In reading the book “On Intelligence” I was reminded of the untapped potential of the human brain, and how that potential might be integrated into cognitive architectures. The human brain is exceedingly good at dealing with the senses we have, often simplified as “5 senses”, even though these can actually be broken down into many more distinct senses. However, the senses humans have only cover a small fraction of what is possible, and so humans are only able to directly observe patterns within that small fraction.

While we’re still in the process of building the infrastructure necessary to mirror many aspects of the human brain there is low-hanging fruit which even our current research system could begin learning from. Our world is currently populated with a rich sensory landscape which human senses aren’t capable of directly perceiving. For example, if the human brain were able to directly sense Wi-Fi people might quickly develop strong preferences for certain Wi-Fi systems, as they’d be able to develop a much richer understanding of why some systems outperform others. Perhaps humans might develop a stronger preference for Starbucks Wi-Fi than their coffee.

Similarly a cognitive architecture wired to sensory systems including both LIDAR and humanity’s “visible spectrum” of light could gain insights not apparent to those of us who only see the light in the ~380 to ~750 nanometer range. For that matter, such a system could have senses deployed at many locations physically separated from one another, allowing them to directly observe events using senses both available and unavailable to humans, but in a very different way.

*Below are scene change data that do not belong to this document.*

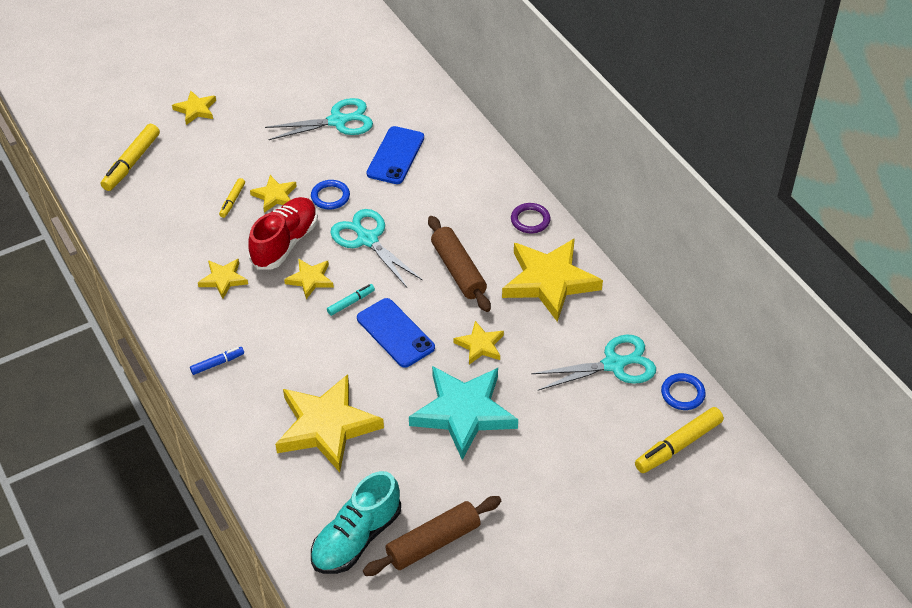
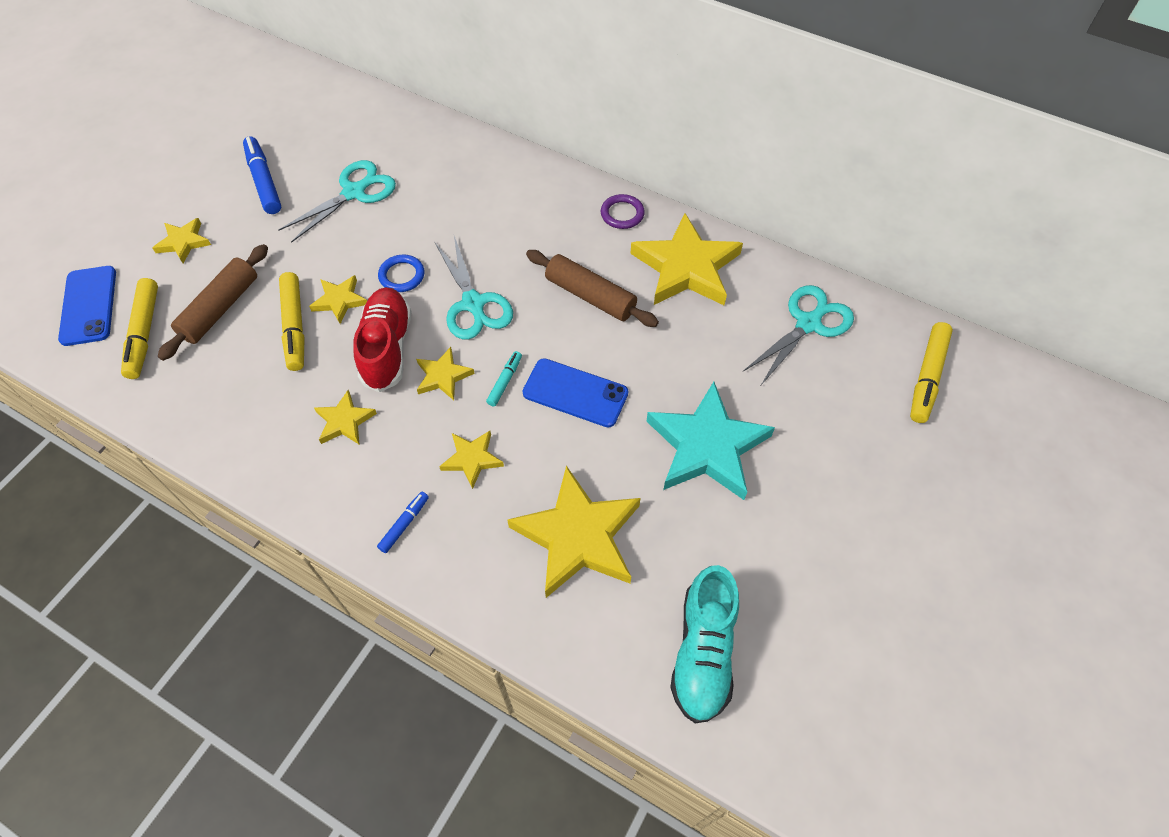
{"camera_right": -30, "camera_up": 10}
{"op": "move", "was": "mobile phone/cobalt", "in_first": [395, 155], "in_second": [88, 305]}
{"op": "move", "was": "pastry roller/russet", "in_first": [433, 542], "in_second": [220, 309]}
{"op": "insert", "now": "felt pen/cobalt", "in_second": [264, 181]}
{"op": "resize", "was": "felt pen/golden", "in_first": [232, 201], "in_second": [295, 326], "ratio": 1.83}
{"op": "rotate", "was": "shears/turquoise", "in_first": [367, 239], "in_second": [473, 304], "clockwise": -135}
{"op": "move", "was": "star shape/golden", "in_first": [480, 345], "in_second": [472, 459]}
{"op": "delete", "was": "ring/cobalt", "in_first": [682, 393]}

Narrow AI systems are often applied to such streams of data in an attempt to mimic learning, but in spite of the term “Machine Learning (ML)” they don’t actually learn anything. Instead, what those systems do is attempt a brute-force processing approach to optimization. Systems which actually learn are far more tolerant of errors, and not as heavily impacted by contaminated data. The human brain is a sort of hierarchical memory structure, which the “neurons” in a “neural network” don’t actually mirror to any meaningful degree.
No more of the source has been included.